The Resurrection is, after all, the beginning of a new creation. That is what we ponder each and every Sunday. It is a day of faith. It is a day "when by the power of the Holy Spirit (first given us on Sunday) who is the Church's living 'memory,' the first appearance of the Risen Lord becomes an event renewed in the 'today' of each of Christ's disciples." DD 29 Sunday thus becomes "an indispensable element of our Christian identity." DD30

With that as background, how can we not see Sunday Mass as the heart of Sunday. It is, in fact, indispensable to our Christian identity.

If the Israelites where commanded to "remember"on the Sabbath what God had done for them in the exodus, their passover from slavery to freedom, all the more each of us should "remember" on Sunday what Christ has done and continues to do for us--His own passover by His death and glorious resurrection. This notion of "remembering" God is at its heart the opening of ourselves to Christ's triumphant victory for each of us, drawing us into an experience of that triumph and victory in our concrete lives.

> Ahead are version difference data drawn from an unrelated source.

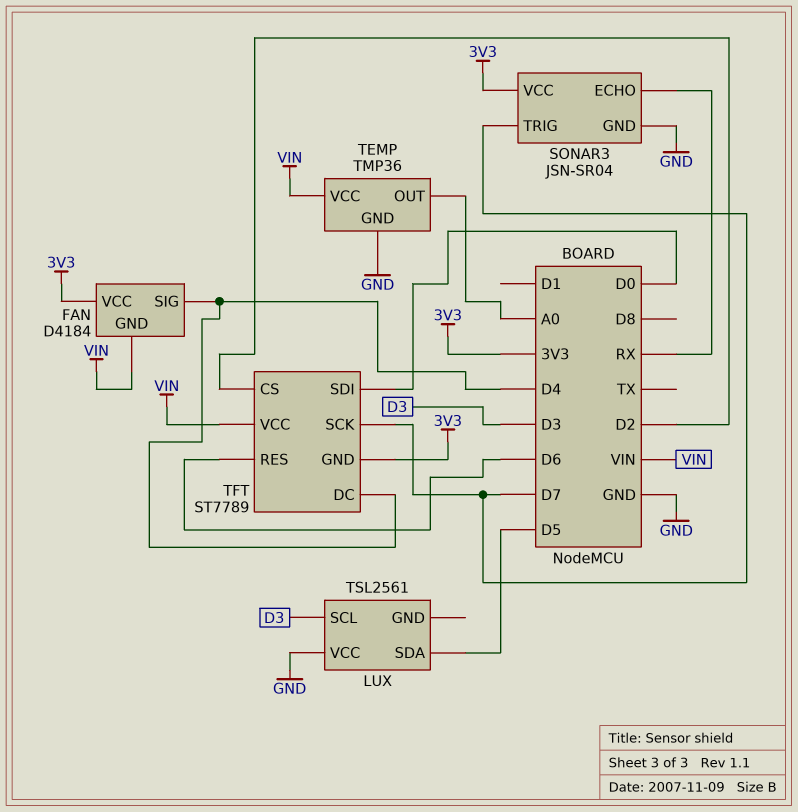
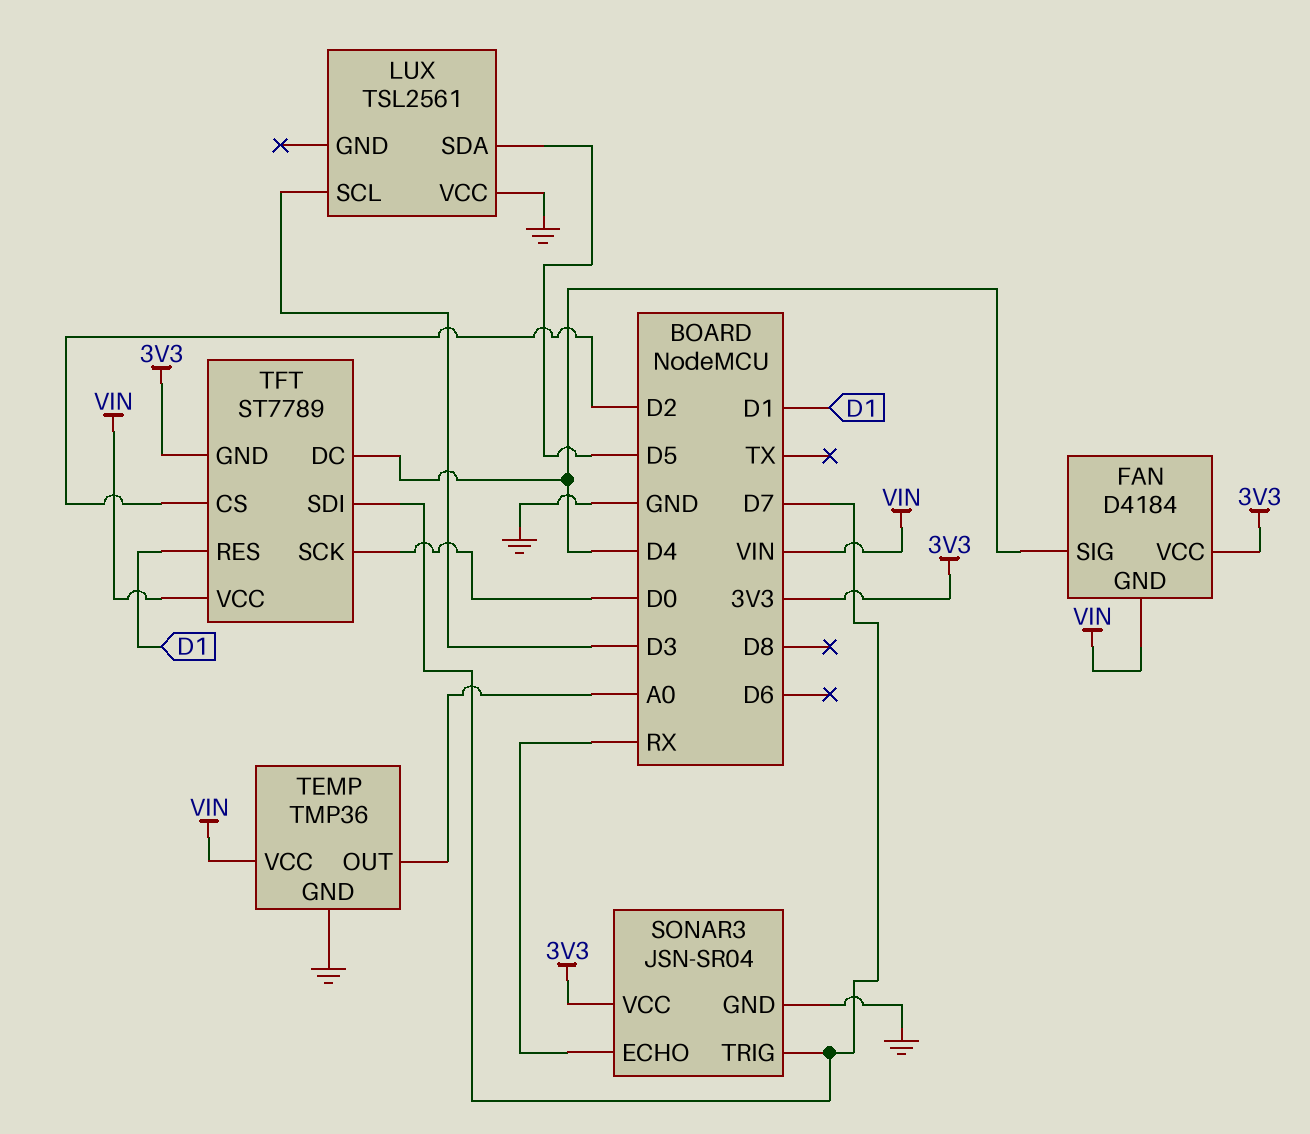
TFT pin RES: D6 -> D1
TFT pin SCK: D7 -> D0
TFT pin SDI: D0 -> D7

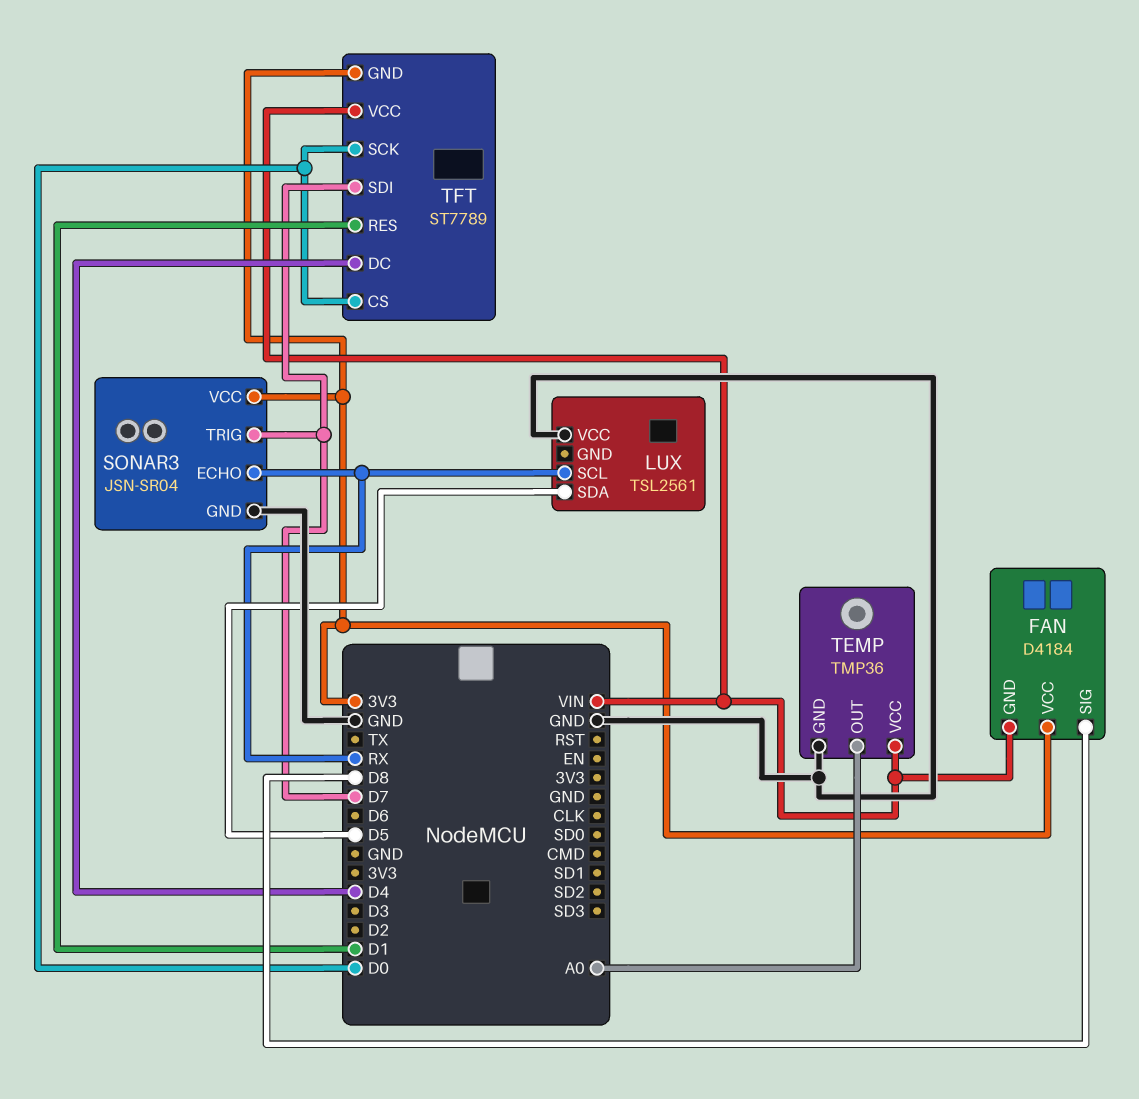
FAN pin SIG: D4 -> D8
LUX pin SCL: D3 -> RX
TFT pin CS: D2 -> D0

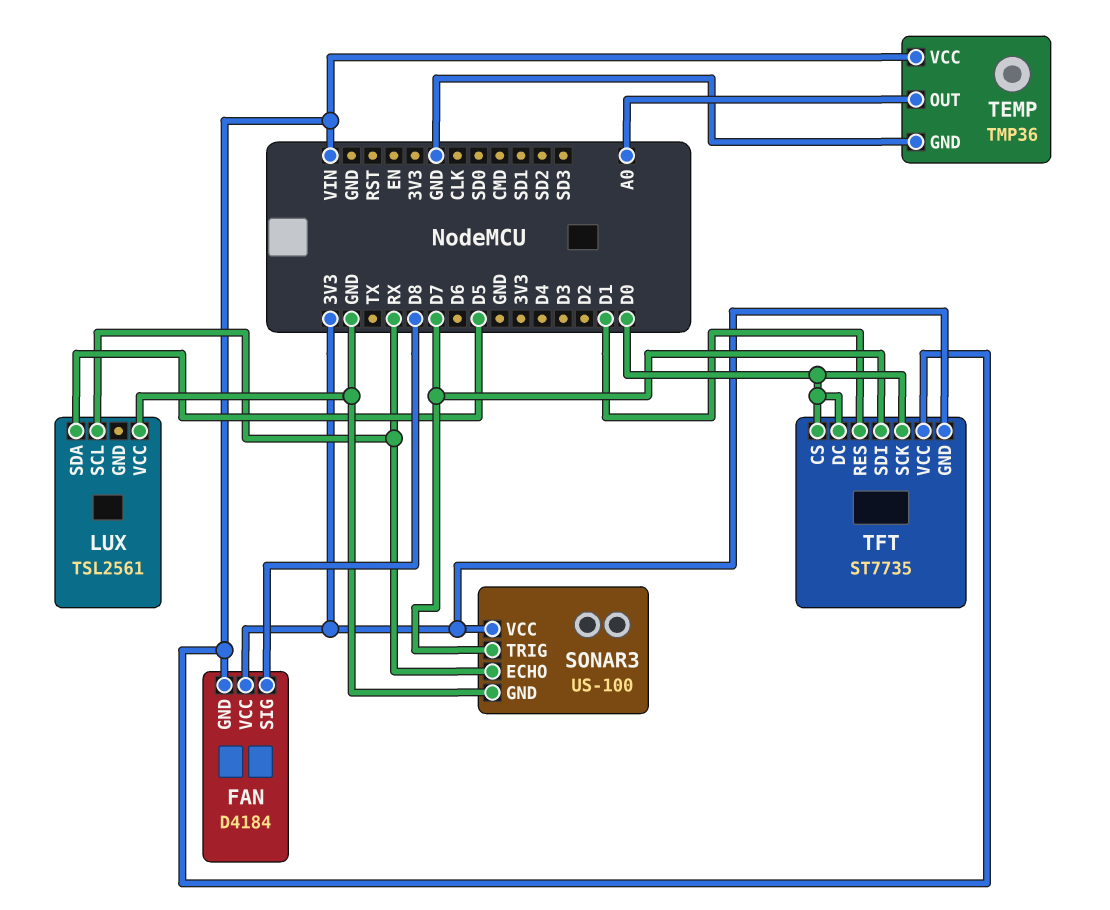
SONAR3: JSN-SR04 -> US-100
TFT: ST7789 -> ST7735
TFT pin DC: D4 -> D0

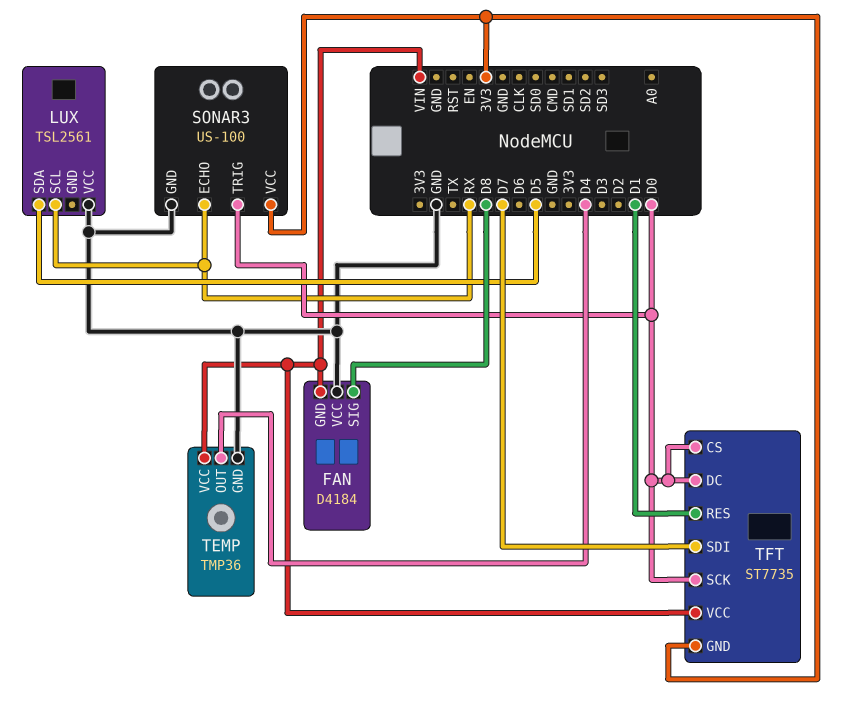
FAN pin VCC: 3V3 -> GND
SONAR3 pin TRIG: D7 -> D0
TEMP pin OUT: A0 -> D4

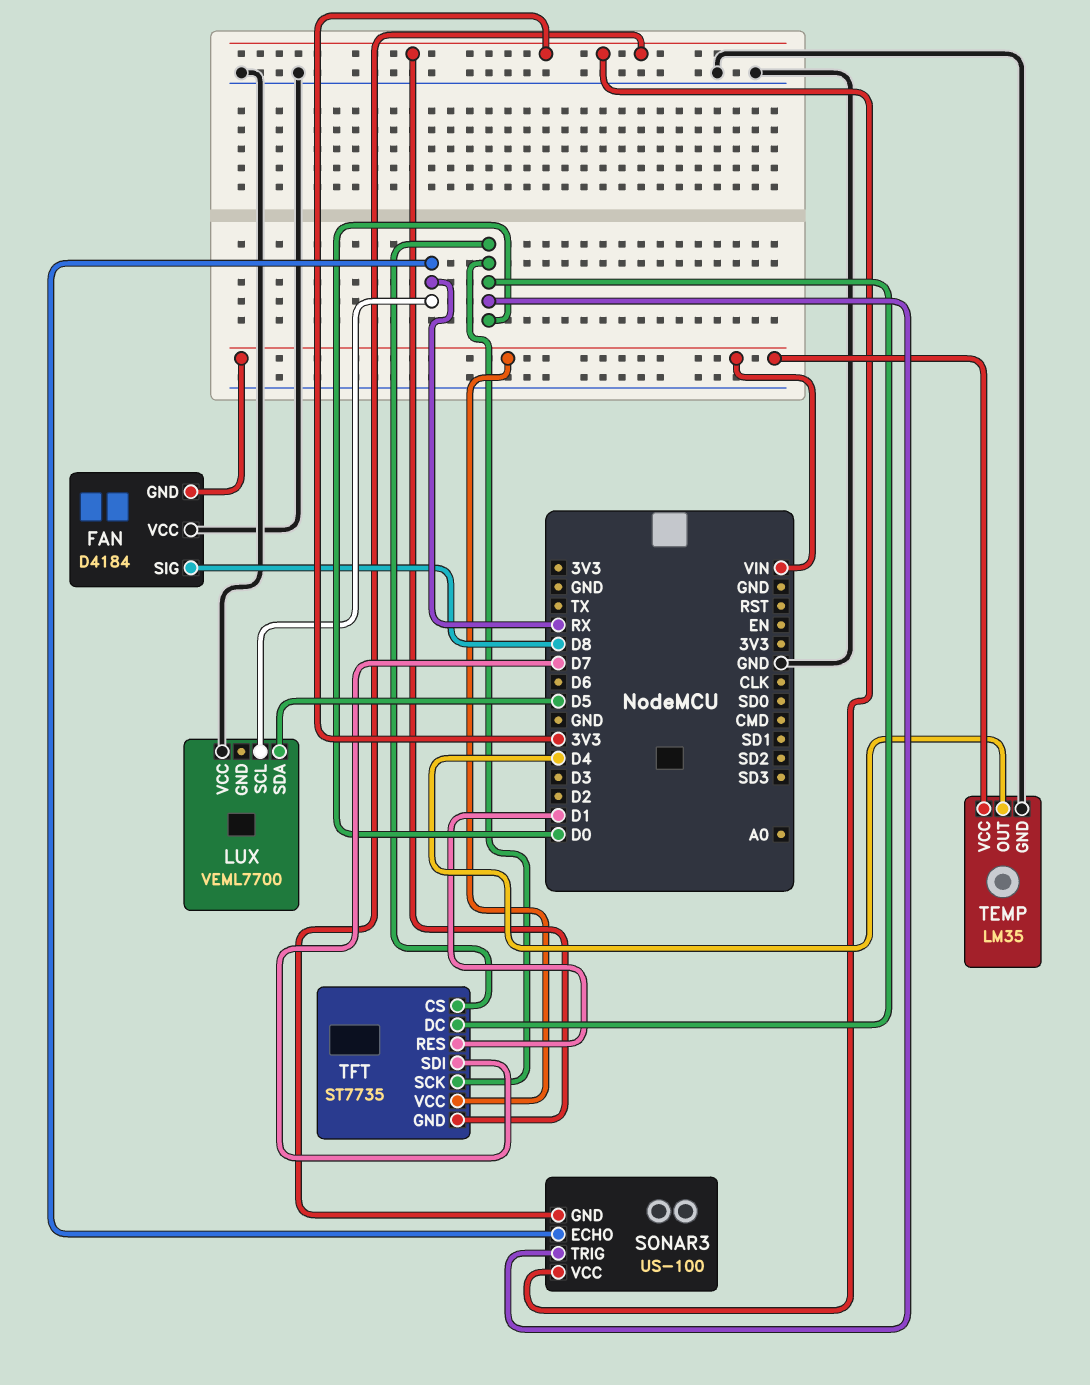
LUX: TSL2561 -> VEML7700
SONAR3 pin GND: GND -> 3V3
TEMP: TMP36 -> LM35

He commanded His disciples and their successors and each of us at the last supper, the night before He died out of love for us, to "do this in my memory." "To do" means, after His example, to break our lives and live lives of love made possible uniquely by His own death and resurrection, that most significant event of His life which we remember, I.e. made present, each and every time we gather for Eucharist and eat His body and drink His blood.

The Eucharist signifies an actual principle of life from which love results. It communicates the strength to imitate His life in our own lives. Through the Eucharist, the love of Christ comes to take over our very hearts in order that we might be committed more resolutely on the way of charity.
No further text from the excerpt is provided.